Dopo aver analizzato il ruolo della musica e del canto nelle opere di Tolkien, ci concentriamo su un tema estremamente affascinante nell’universo di Arda, La Caduta di Númenor. “Non ci può essere una storia senza una caduta: tutte le storie in definitiva, riguardano una caduta, per lo meno per la mente umana come noi la conosciamo e di cui siamo dotati”, scrive Tolkien nella lettera numero 131. La parola “caduta” è spesso presente nelle sue opere e in molte lettere del Professore. Pensiamo alla caduta di Gondolin e alla caduta dei principali reami degli Elfi della Prima Era, o alla caduta del Regno di Arnor dei Dúnedain del Nord, durante la Terza Era. Puoi trovare una lista aggiornata di tutte le opere di Tolkien nel nostro archivio.
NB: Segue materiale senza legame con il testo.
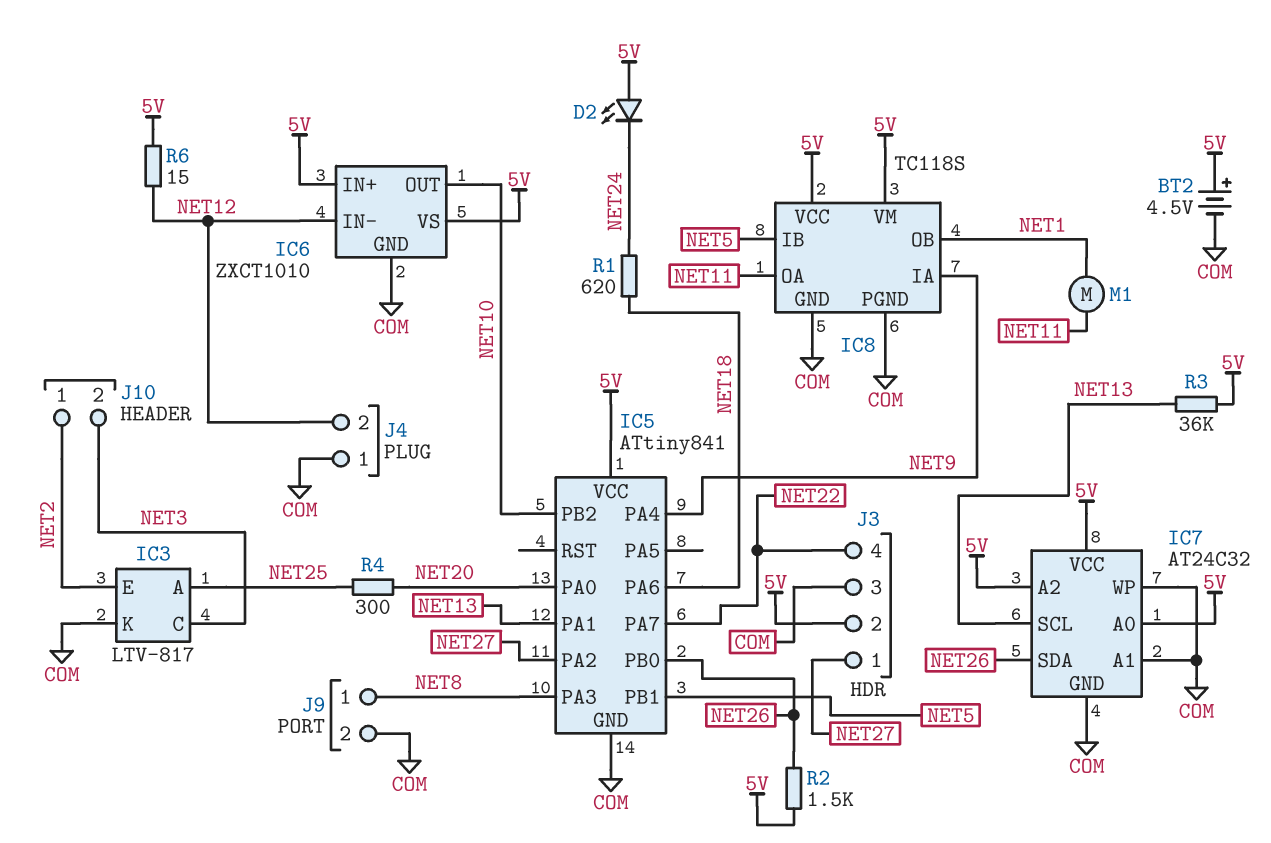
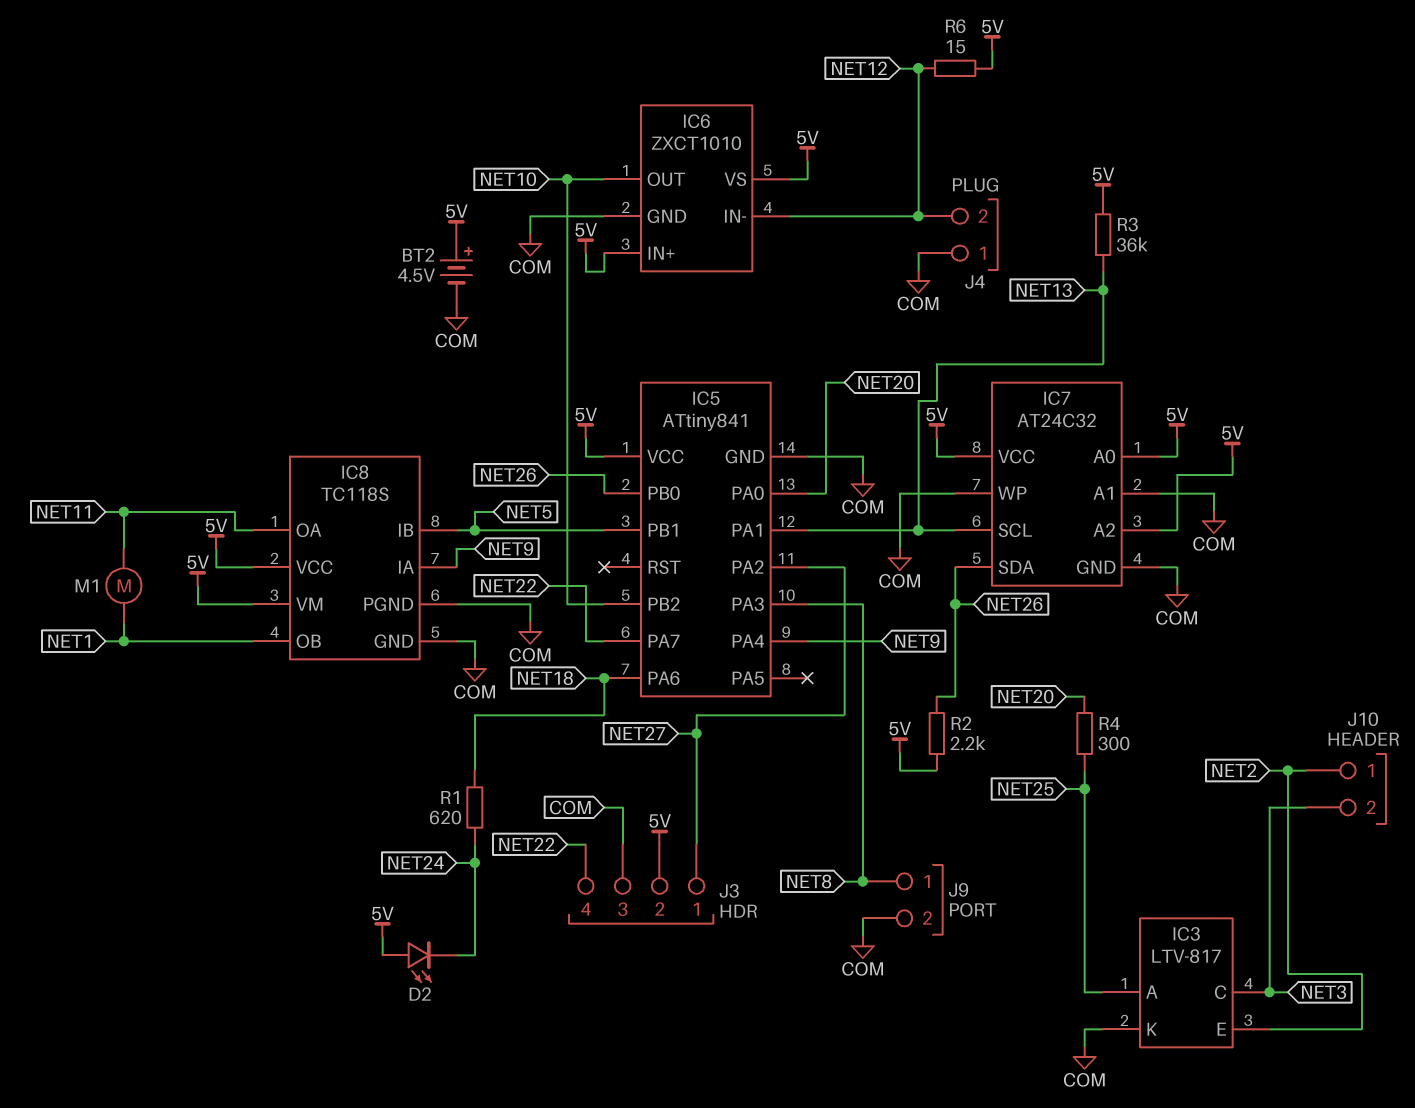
R2: 1.5k (5V, NET26) -> 2.2k (5V, NET26)

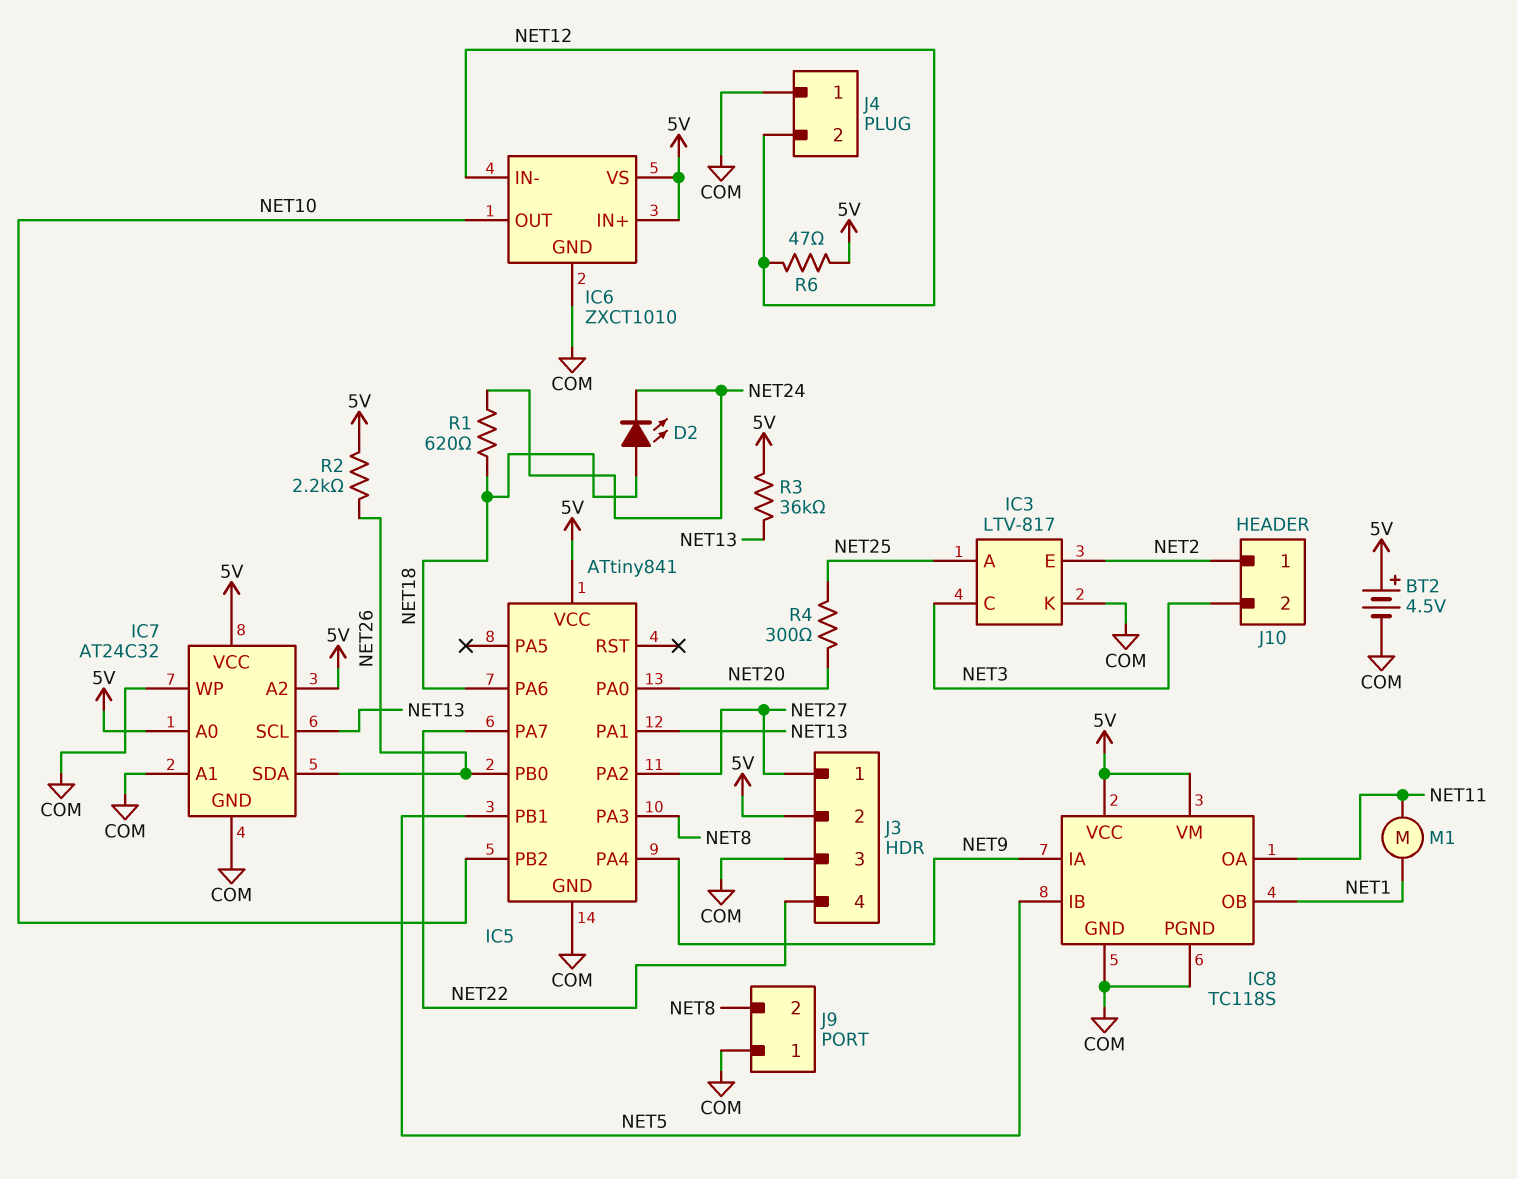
D2: LED (A 5V, K NET24) -> LED (A NET18, K NET24)
J9 pin 1: NET8 -> COM
J9 pin 2: COM -> NET8
R6: 15 (5V, NET12) -> 47 (5V, NET12)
Cadere è umano. Tutta colpa della gravità che spinge il corpo verso il basso. Ma non è solo una questione fisica. La gravità riguarda anche la mente e l’anima, quando sono gravate, appunto, dal peso dell’istinto e del peccato. In genere, sono tanti i motivi che portano l’uomo a cadere. Ma ce n’è uno in particolare che costituisce la causa prima, una forza, oltre a quella di gravità, che ci spinge verso giù fino a perdere l’equilibrio: il desiderio. Tolkien menziona spesso La Caduta di Númenor nelle sue lettere, e ne tratta abbondantemente ne Il Silmarillon, in un capitolo ad essa dedicato, L’Akallabêth. Inoltre, troviamo tracce di tale evento anche in testi come I racconti incompiuti e La Storia Della Terra Di Mezzo, oltre che alcuni frammenti nelle celebri appendici A e B de Il Signore degli Anelli. Per avere una visione più completa degli eventi relativi a La caduta di Númenor, consigliamo la lettura del libro omonimo, scritto da Brian Sibley, che ha compiuto un grande lavoro di riordino degli scritti di Tolkien inerenti al tema.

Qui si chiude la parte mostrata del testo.